Thursday, June 21, 2012



Skordalia with toasted pita bread
3 pita breads, each cut into 8 wedges
1 Tbsp. olive oil
1 tsp. Mediterranean spices
2 medium russet potatoes, peeled, cut into cubes
1/4C extra-virgin olive oil
3 garlic cloves, peeled and finely chopped
1 Tbsp. fresh lemon juice
1 Tbsp. Italian parsley leaves, coarsely chopped
3 Tbsp.  Za’atar (for sprinkling)
olive oil for drizzling

Preheat the oven to 400F.  Spread the pita wedges on a cookie sheet, drizzle with olive oil and sprinkle with spices.  Bake 3 – 4 minutes on each side or until crisp.  Set aside.

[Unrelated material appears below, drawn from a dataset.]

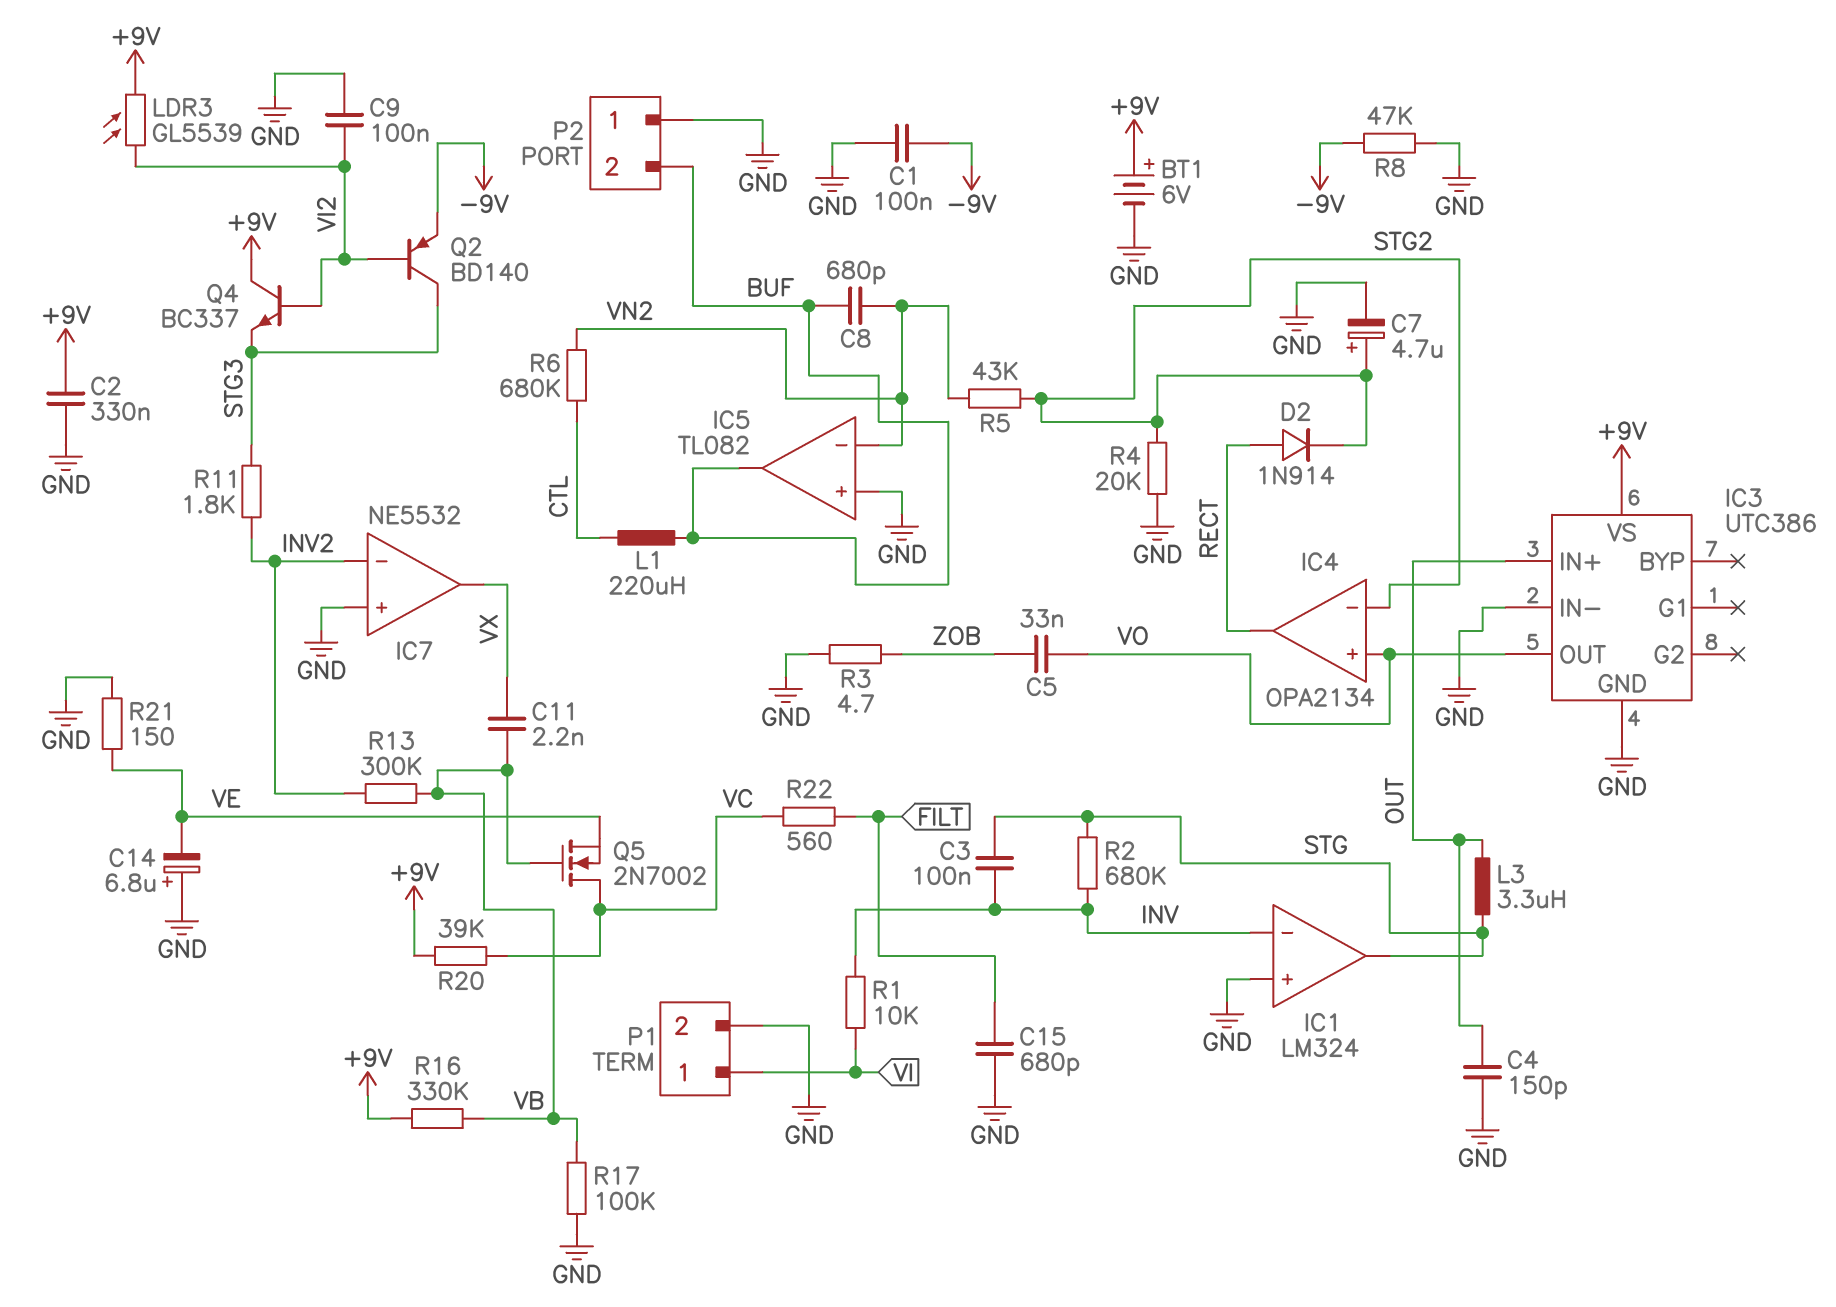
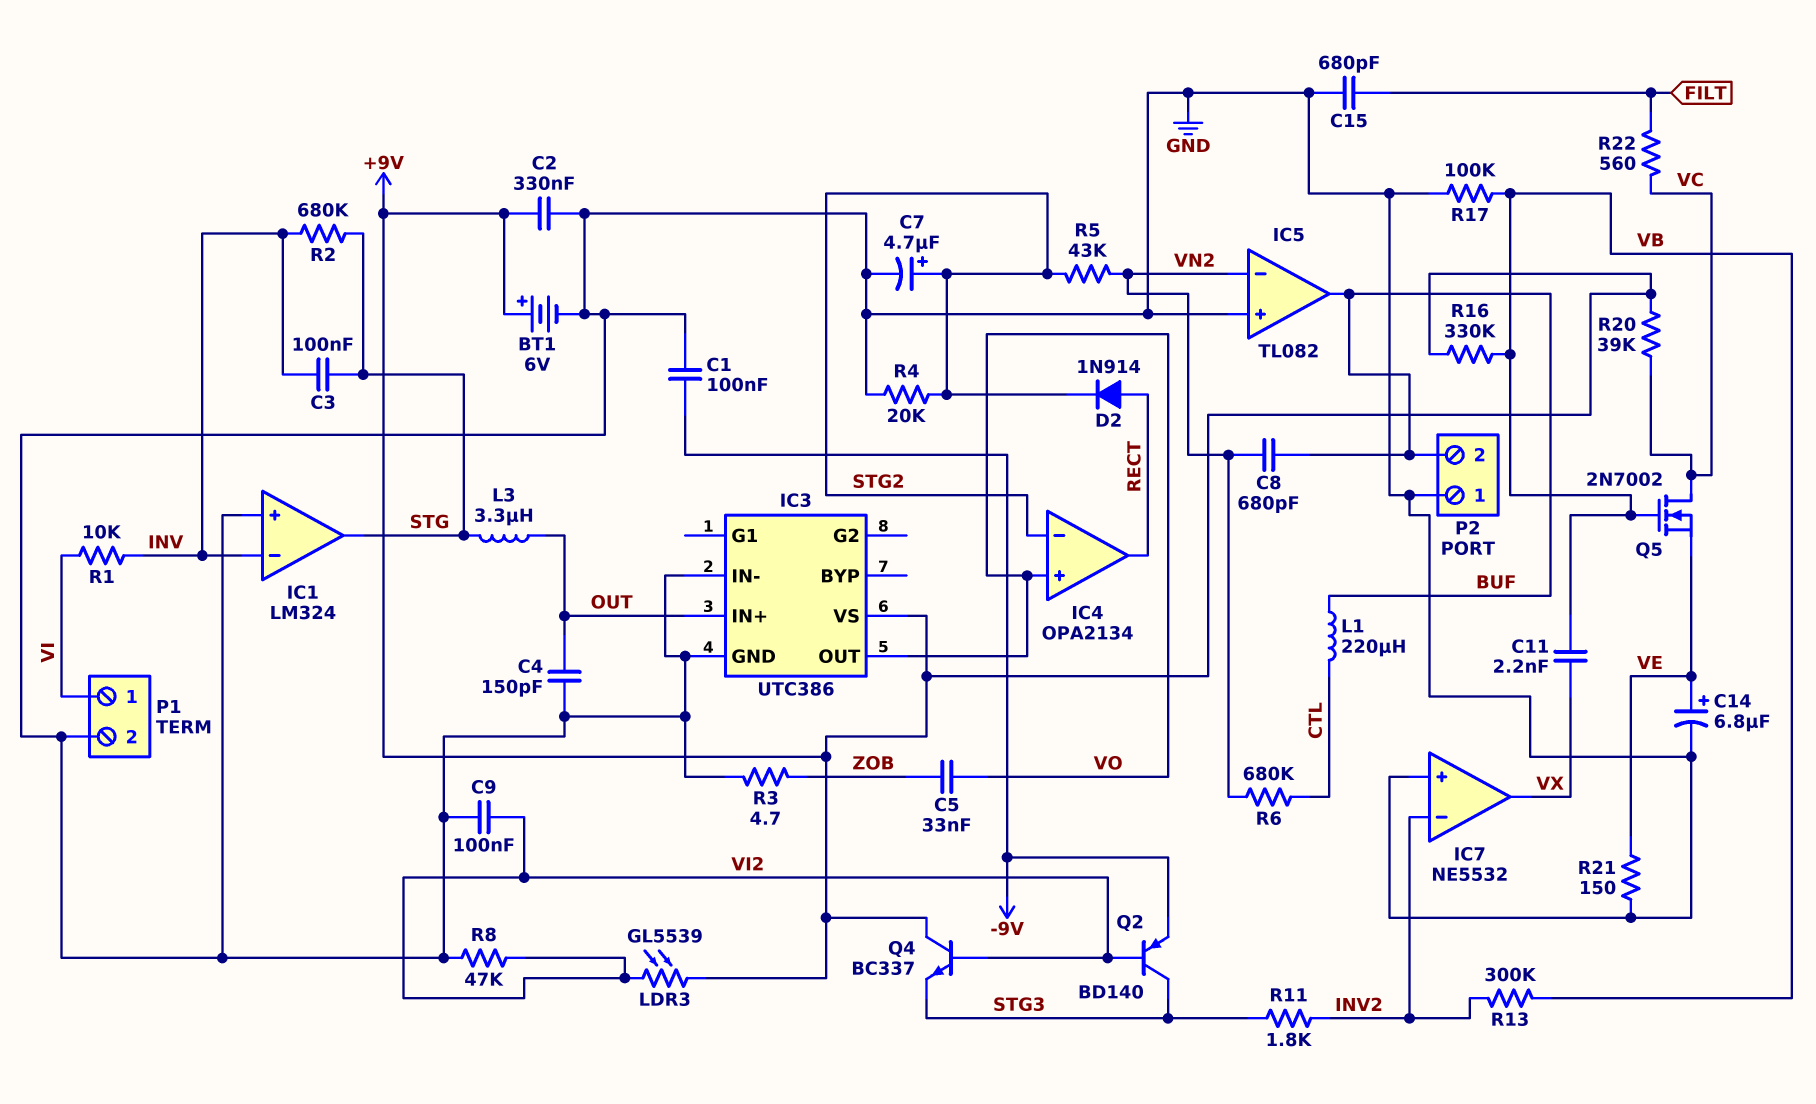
C14: 6.8uF (plus GND, minus VE) -> 6.8uF (plus VE, minus GND)
R8: 47k (-9V, GND) -> 47k (GND, VI2)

Place potatoes in a large pan, add cold water to cover by one inch.  Bring to a boil, reduce heat to medium and simmer until potatoes are tender.  Drain and press through a ricer along with the garlic into a large bowl.  Add olive oil, lemon juice and Italian parsley to hot potatoes and stir with a fork until smooth.  Season with salt and pepper.   Place in a bowl, drizzle with olive oil and sprinkle with Za’atar.  Serve warm with pita wedges.